New Book Chronicles Birth of UNBC
Prince George, B.C. – When a group of like minded people got together in the 80’s, they had a dream of having a university in the north, one that would help stop the drain of talented young people to post secondary institutions in other parts of B.C. and Canada, never to return. While the dream of a university became a reality, the same effort that made it come true is required to keep it going.
That’s one of the messages in the new book ” Aspiration:A History of the University of Northern British Columbia to 2015 written by UNBC Professor of History Dr. Jonathon Swainger.
Swainger says he was motivated to write the book after speaking with former UNBC President Charles Jago, and one of the founders of the Interior University Society (IUS), Murray Sadler about capturing the beginnings of the University. “For me, as one of the early arrivals for the University experience, there was then the added value of being able to reflect upon my own lived experience.”
He conducted 80 interviews with the folks involved in the drive to create the university to chronicle its beginnings.
Here since August of 1992, Swainger says he has learned that the struggle to create the university was just one of many “The University has been in an almost life and death struggle for most of its history. There have been a couple of good periods. There was a period just before the grand opening for a couple of years, and then there was the second Jago Presidency, other than that, we have had to fight hammer and tong throughout. Thus, the big take away was, UNBC and its community, and most importantly the communities of Northern British Columbia, need to understand that complacency is the biggest threat to the long term stability of UNBC. Just because this place was built, just because of that enormous campaign by the IUS, does not mean the long term survival of the University is a foregone conclusion.”
He says the people of the north need to keep up the pressure that the IUS started back in the ’80’s when they pressed for the development of UNBC “They made it politically unfeasible to reject the idea.” He says the Premier at the time, Bill Vanderzalm, was “gob smacked that 16 thousand people would pay $5 to put their name on a petition. He knew that kind of political activism would win elections. ”
Swainger says the persistent problem is that the Ministry of Advanced Education keeps looking at UNBC through a lower mainland lens. He says from the very start, the bureaucrats in the Ministry didn’t want UNBC to be built and that sentiment remains, so UNBC’s mandate to serve the people of Northern B.C. “has been made increasingly difficult”.

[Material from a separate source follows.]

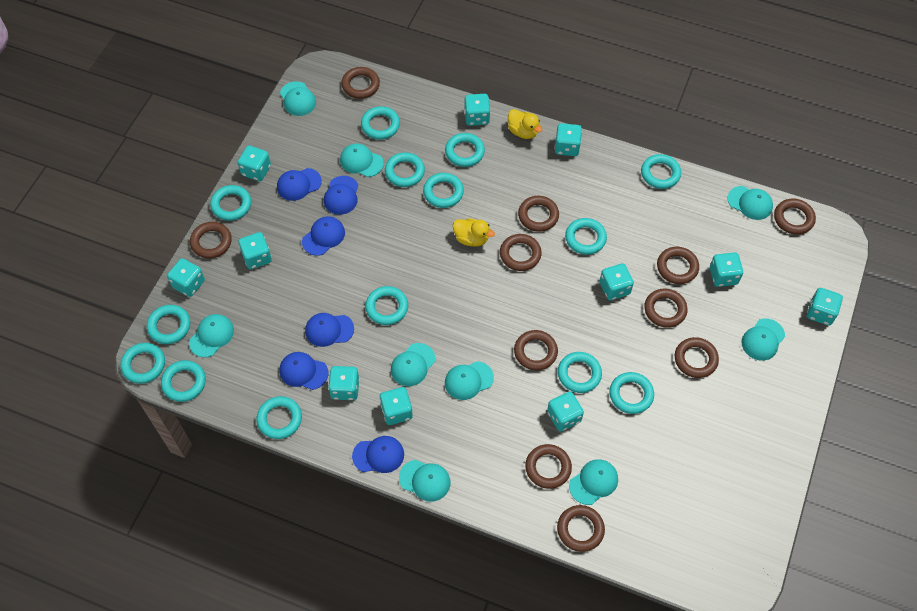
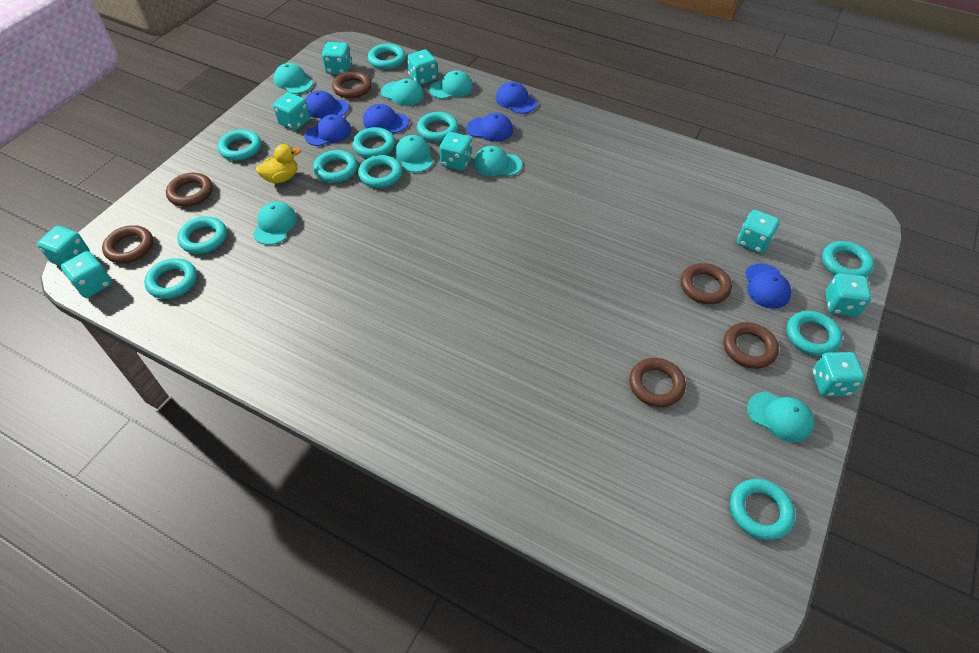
brown ring: 11 -> 6
turquoise cap: 9 -> 7
turquoise dice: 11 -> 9
turquoise ring: 14 -> 11
yellow duck: 2 -> 1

Tasked with serving a broad geographic region, UNBC has challenges its counterparts in the lower mainland do not. “How many universities have to support a geographical area the size of Northern British Columbia?” asks Swainger, who says the funding model is based on the geography of the lower mainland where within a few hours drive, a person has access to a handful of universities. “We have real geographical challenges here that no one else faces” and says the funding model “is just not equitable.”
Struggling for fair and equitable treatment from Victoria is nothing new to those who live in the north, it has been an ongoing battle says Swainger “Northern British Columbians need to scrap for every crumb off the table, and unfortunately this is our lived reality since 1900, it has always been the case.” He says a different funding structure is needed if the North is to continue to thrive “These are challenges of rural, remote dispersed populations across an enormous geography, For Heaven’s sake, let’s stop pretending this is like the lower mainland.”
The basis for developing UNBC was to recruit and retain talented people, and Swainger says 70% of UNBC grads do stay in the north “We’ve certainly hit our targets there. We’ve answered the challenge, we’ve done what we said we were going to do. These students are staying and better yet we’ve got students coming from outside of Northern British Columbia understanding that this is a very intriguing opportunity.”
While the goal of having a University in the North has been reached, Swainger says the fight to keep it must continue “Fighting for this University is the most important thing so that we don’t become complacent” says Swainger “The University of Northern B.C. needs all of the public of Northern British Columbia to continue to make it politically unfeasible not to support the University in genuine and substantive ways.”
The official launch of the book is set for Tuesday, Nov. 29th from 3:30 to 4:30 on the first floor of the Geoffrey R Weller Library at UNBC.